Bruxelles enterre son projet de séparation bancaire
C’est un enterrement en bonne et due forme. Le projet déjà moribond de réforme des structures bancaires, lancé par l’ex-commissaire européen aux services financiers Michel Barnier en janvier 2014 juste avant son départ, vient d’être retiré du programme de travail de la Commission européenne. Le texte, qui poussait à une séparation entre activités de détail et de marchés des grandes banques de la région, est abandonné au nom de la « meilleure régulation ».
« Le principal raisonnement de la proposition, la stabilité financière, a été traité entretemps par d’autres mesures réglementaires dans le secteur bancaire et notamment par l’entrée en vigueur des piliers de supervision et de résolution de l’Union bancaire, explique un porte-parole de la Commission.
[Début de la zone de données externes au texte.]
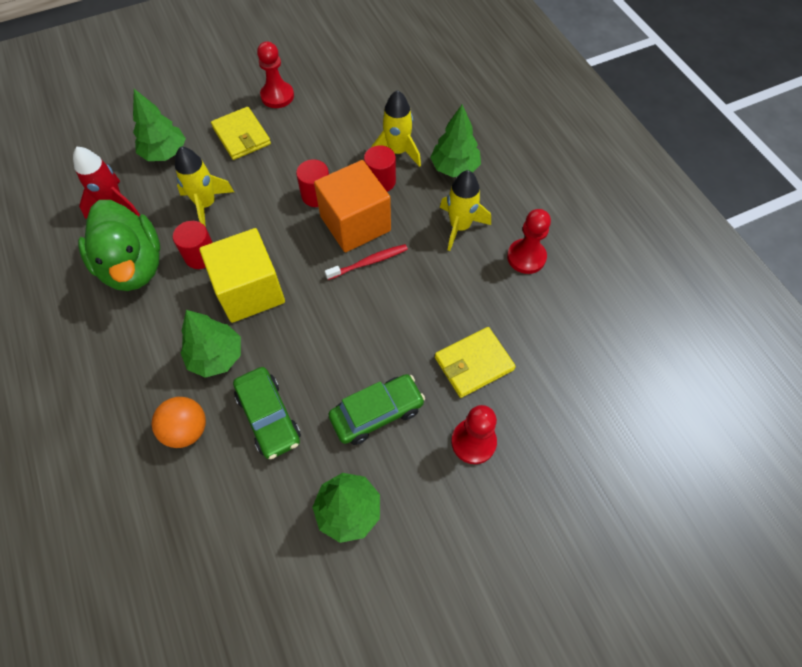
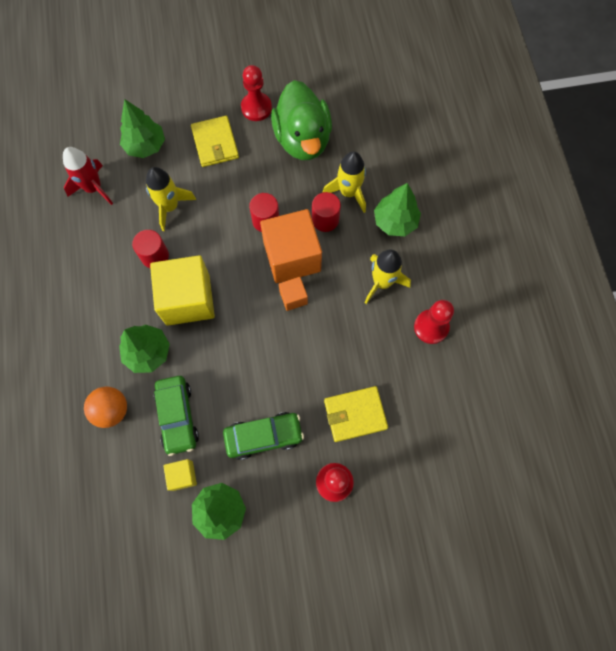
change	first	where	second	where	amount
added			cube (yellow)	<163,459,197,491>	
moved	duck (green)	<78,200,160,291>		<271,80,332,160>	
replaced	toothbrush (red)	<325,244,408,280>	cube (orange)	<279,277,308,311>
Le paquet de réforme bancaire de novembre 2016 inclut aussi des mesures ciblées qui traitent les risques découlant de la complexité systémique des banques ».
Bruxelles prend aussi acte de l’incapacité de parvenir à un accord sur ce texte décrié dès l’origine. Alors que le Conseil s’était mis d’accord en juin 2015 sur des principes généraux, le Parlement européen n’a jamais été en mesure de parvenir à une position commune. Au fil du temps, le texte est apparu comme ciblant un très petit nombre de banques, dont Deutsche Bank et les grands établissements français, s’attirant de leur part un flot de critiques.